The following varibales will be dropped because the corrlation values are low and irrelevant for the further process.

In [None]:
df = df.drop(columns=['BsmtFinType1', 'LotArea', 'BsmtUnfSF', 'BedroomAbvGr', 'BsmtExposure', 'OverallCond'])

## Data Cleaning summary

Find here the data cleaning approaches:

- Drop the following parameters because those have a low impact on the sales price 
['BsmtFinType1', 'LotArea', 'WoodDeckSF', 'BsmtUnfSF', 'BedroomAbvGr', 'BsmtExposure', 'OverallCond', 'EnclosedPorch']

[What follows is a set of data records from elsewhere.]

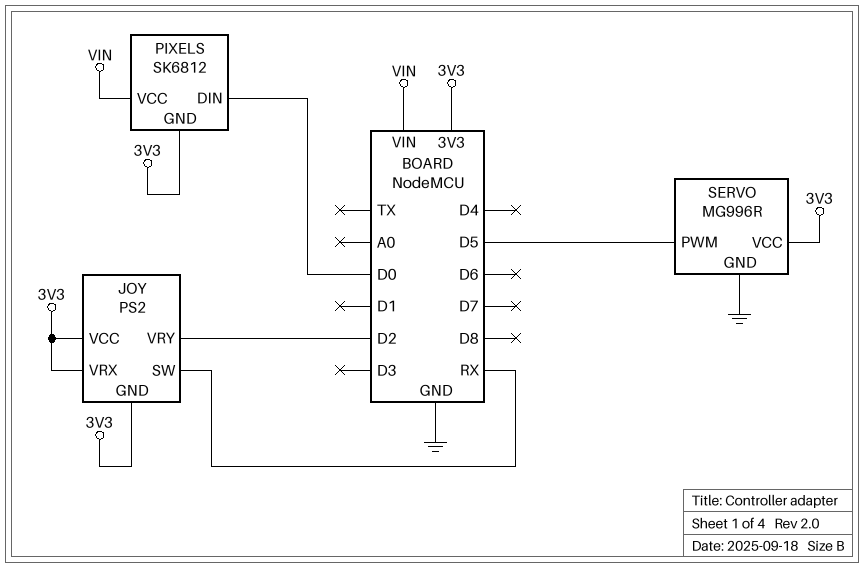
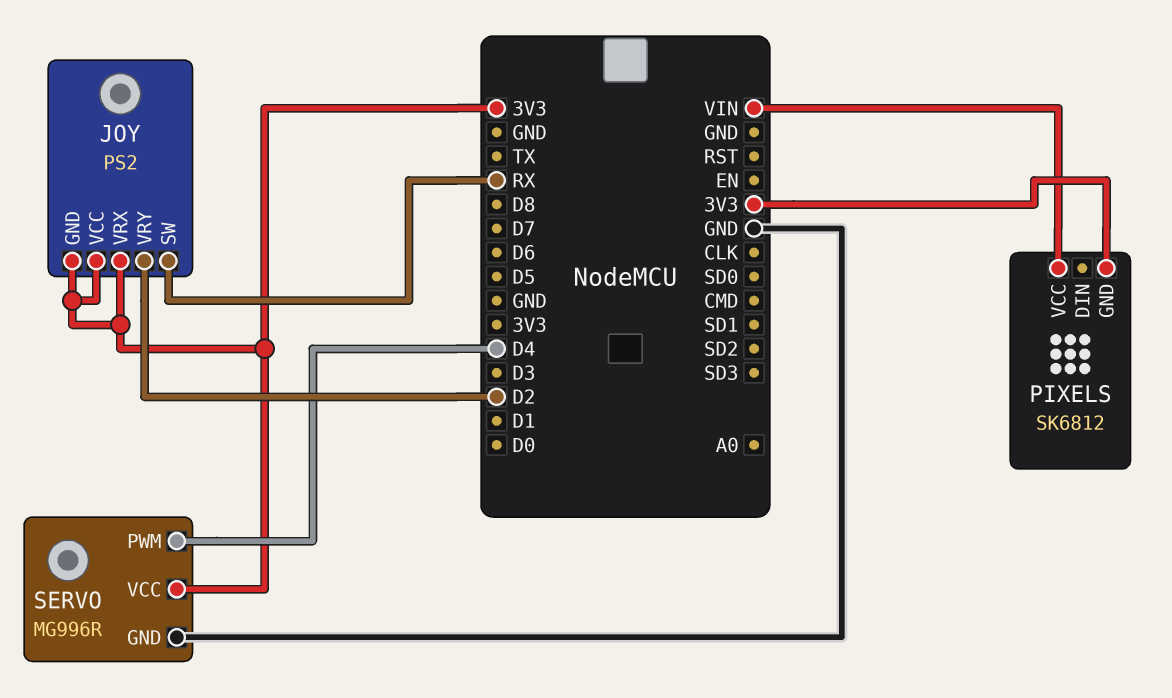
PIXELS pin DIN: D0 -> none
SERVO pin PWM: D5 -> D4

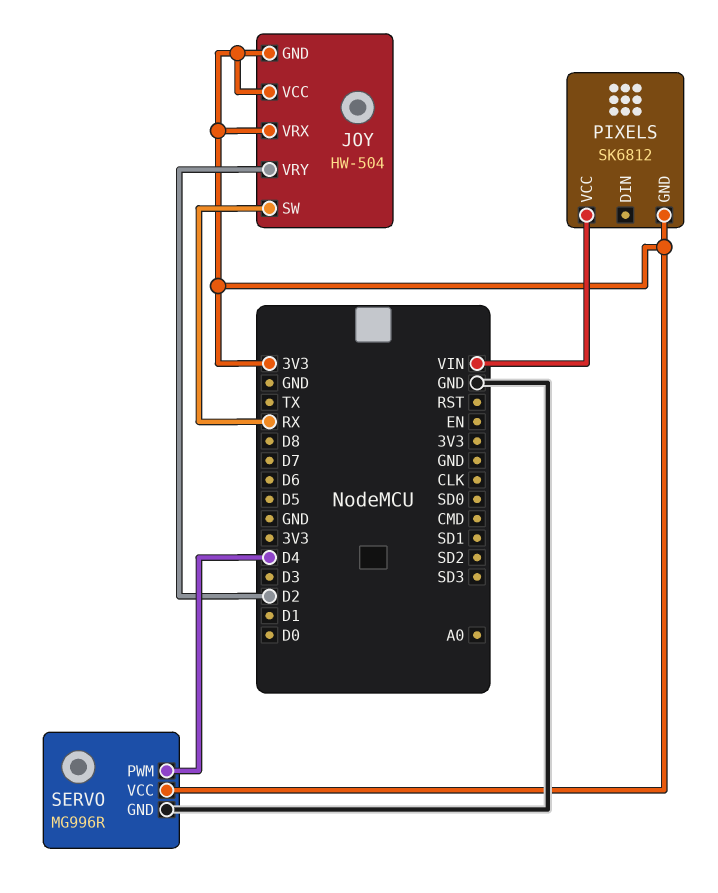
JOY: PS2 -> HW-504

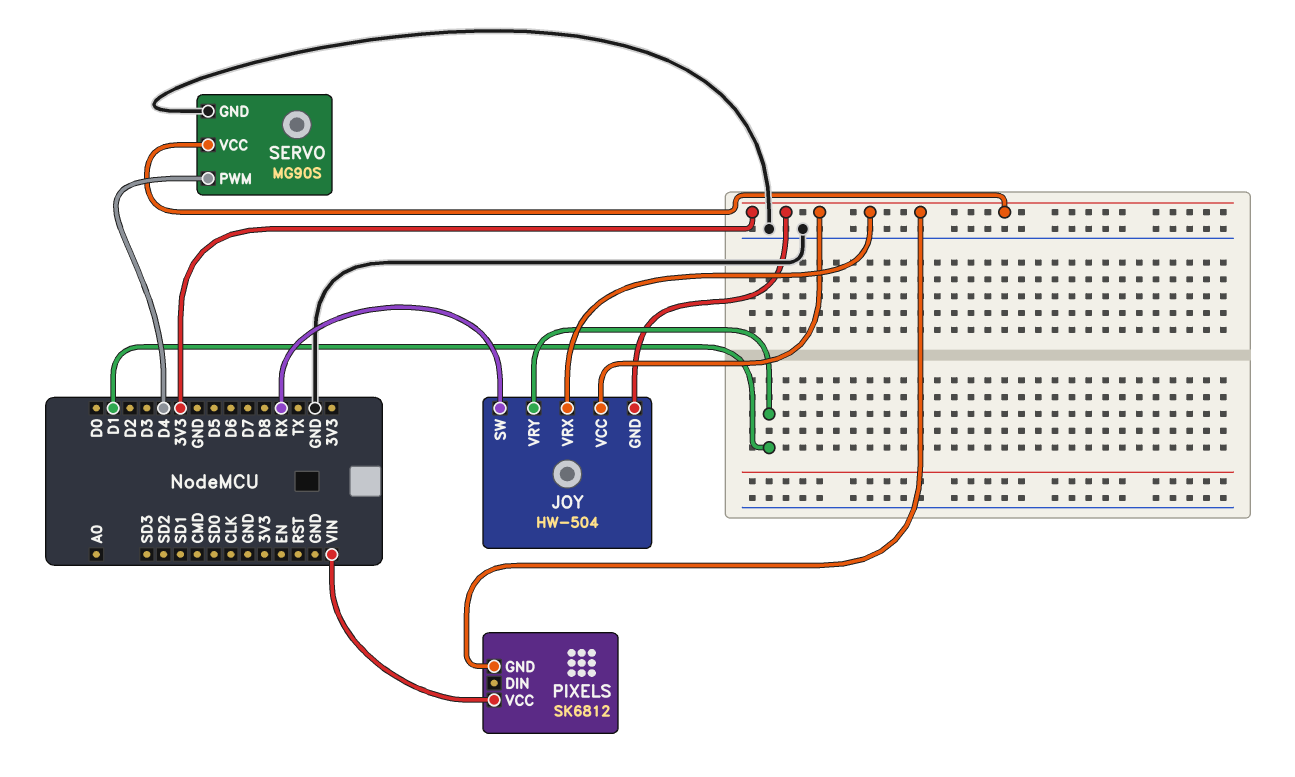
JOY pin VRY: D2 -> D1
SERVO: MG996R -> MG90S

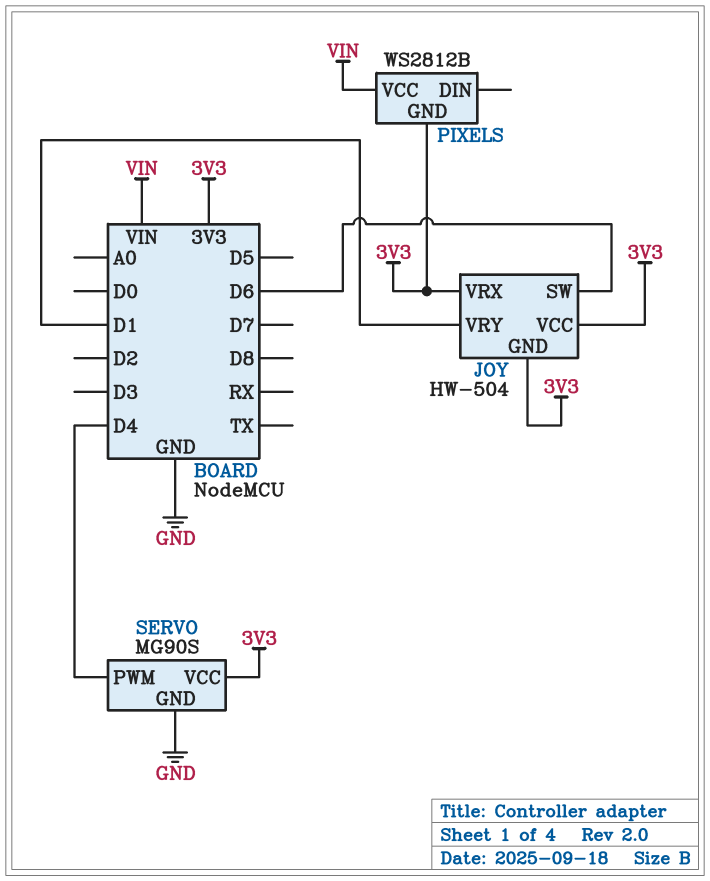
JOY pin SW: RX -> D6
PIXELS: SK6812 -> WS2812B

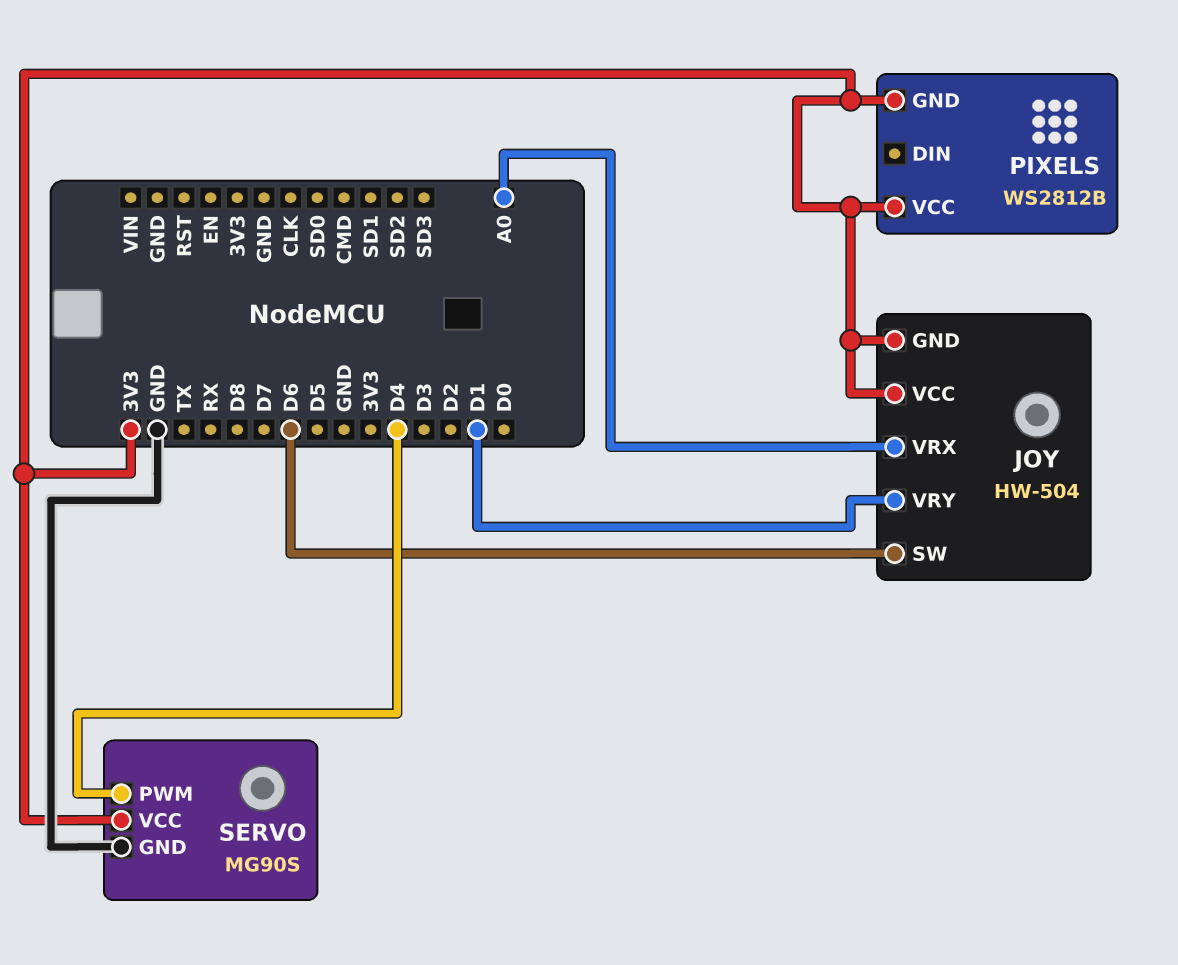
JOY pin VRX: 3V3 -> A0
PIXELS pin VCC: VIN -> 3V3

- Drop variables with more then 80% of missing data since these varables wil likely not add much value
['WoodDeckSF', 'EnclosedPorch']

## Push cleaned data to Repo

In [None]:
import os
try:
  os.makedirs(name='outputs/data_cleaned') # create outputs/data_cleaned folder
except Exception as e:
  print(e)

### Create Test and Train data
Splitting Data: Typically, you split your dataset into train and test sets. For instance:

`A common split is 70% for training and 30% for testing (though this can vary based on the problem and dataset size).

In [None]:
from sklearn.model_selection import train_test_split

# Split data into train and test sets
TrainSet, TestSet = train_test_split(df, test_size=0.3, random_state=42)

### Train Set

In [None]:
import pandas as pd
import os

# Ensure output directory exists
os.makedirs("outputs/data_cleaned", exist_ok=True)

# Save the DataFrame to CSV
TrainSet.to_csv("outputs/data_cleaned/TrainSet.csv", index=False)

print(TrainSet.head(10))  # Display the first 10 rows

### Test Set

In [None]:
import pandas as pd
import os

# Ensure output directory exists
os.makedirs("outputs/data_cleaned", exist_ok=True)

# Save the DataFrame to CSV
TestSet.to_csv("outputs/data_cleaned/TestSet.csv", index=False)

print(TestSet.head(10))  # Display the first 10 rows